It would appear that both Imperial Japan and Nazi Germany made the same fatal error except they paid a far greater price for it.
Posted by: Mark Quon on February 28, 2005 04:47 PMCurt, lets say the US, Britain, and USSR didn't insist on unconditional surrender. In what way do you suppose that doing so would avoid leaving those governments in place to fight another global conflict 10 or 20 years later, or leaving the populations of those countries merely offended at being defeated (like they were after WWI) rather than shell shocked into recognising that their whole fascist world view was wrong?
Posted by: Mike Lorrey on April 12, 2005 08:17 AMMr. Lory, how nice of you to ask.
In no way did being carpetbombed cause the citizens to re-think their governments. Both Japan and Germany were, after WW2, in no position to argue. They were occupied, their governments hand picked to aggressively support their occupiers, and the propaganda by said occupiers was focused on making sure they knew how much better off they were than if they had been occupied by "the other side".
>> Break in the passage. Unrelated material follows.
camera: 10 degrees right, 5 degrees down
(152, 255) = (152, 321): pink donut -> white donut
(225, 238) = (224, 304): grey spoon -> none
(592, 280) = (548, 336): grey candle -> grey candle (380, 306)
One need only notice that the states occupied by "the other side" aligned themselves with "the other side", adopted the same kinds of government forms, etc.
Had their world view actually changed, they would not now have substantially fascist governments. Fiat currencies, cartelized industries, titular ownership of property but only by complying with vast government regulation, welfare and revolving door politics. If you need any help with the big words, do let me know.
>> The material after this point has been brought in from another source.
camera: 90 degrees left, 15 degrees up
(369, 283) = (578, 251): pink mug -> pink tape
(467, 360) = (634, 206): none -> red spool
Prior to WW1, with notable exceptions, defeated countries were MILITARILY defeated and then accepted as peers again over time. Making total war politically acceptable has the same kinds of effects that making a felony conviction follow the convict for their entire lives does. It changes the landscape away from independence and "getting on with life" and toward making friends with the local warlord (America being the biggest warlord right now) in order to ensure that you can get away with anything so long as you don't piss off your warlord.
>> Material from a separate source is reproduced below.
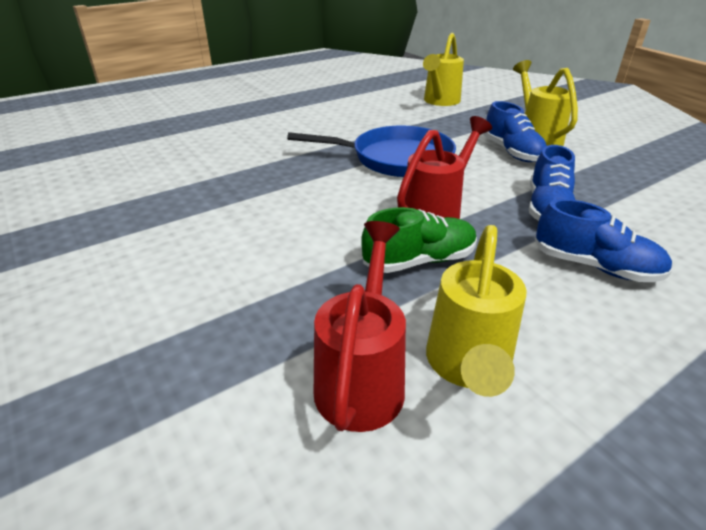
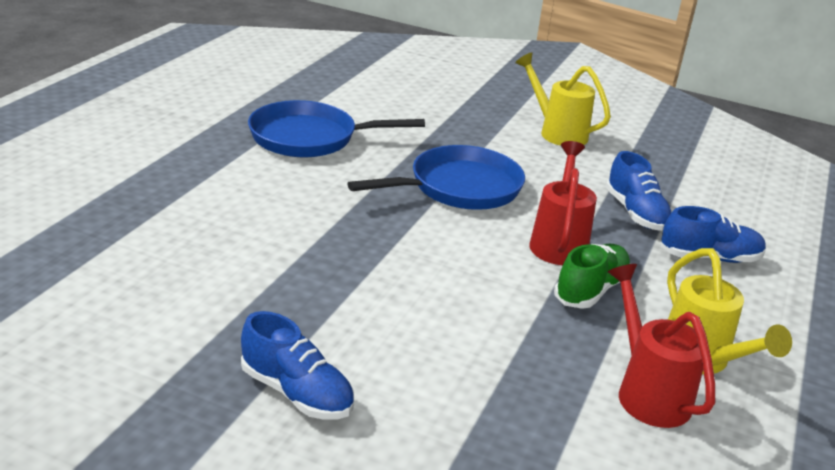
camera: 35 degrees left, 5 degrees down
(323, 112) = (310, 138): none -> blue pan
(440, 101) = (421, 99): yellow watering can -> none
(512, 152) = (554, 156): blue shoe -> blue shoe (297, 393)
One need only look at the fascists, little different than Hitler, that the US has supported merely because they didn't label themselves as "communist". Labels, Mr. Lory, not "world views", are what have been changed by force.
You call yourself a "libertarian", yet you continually advocate and apologize for the use of force against others. This is, in my opinion, yet another label used as an attempt to obfuscate what is actually being said.
To paraphrase Einstein, you cannot both advocate and eschew force.
Posted by: Curt Howland on April 12, 2005 11:41 AMI believe this new article from LRC might be relevant to the discussion at hand.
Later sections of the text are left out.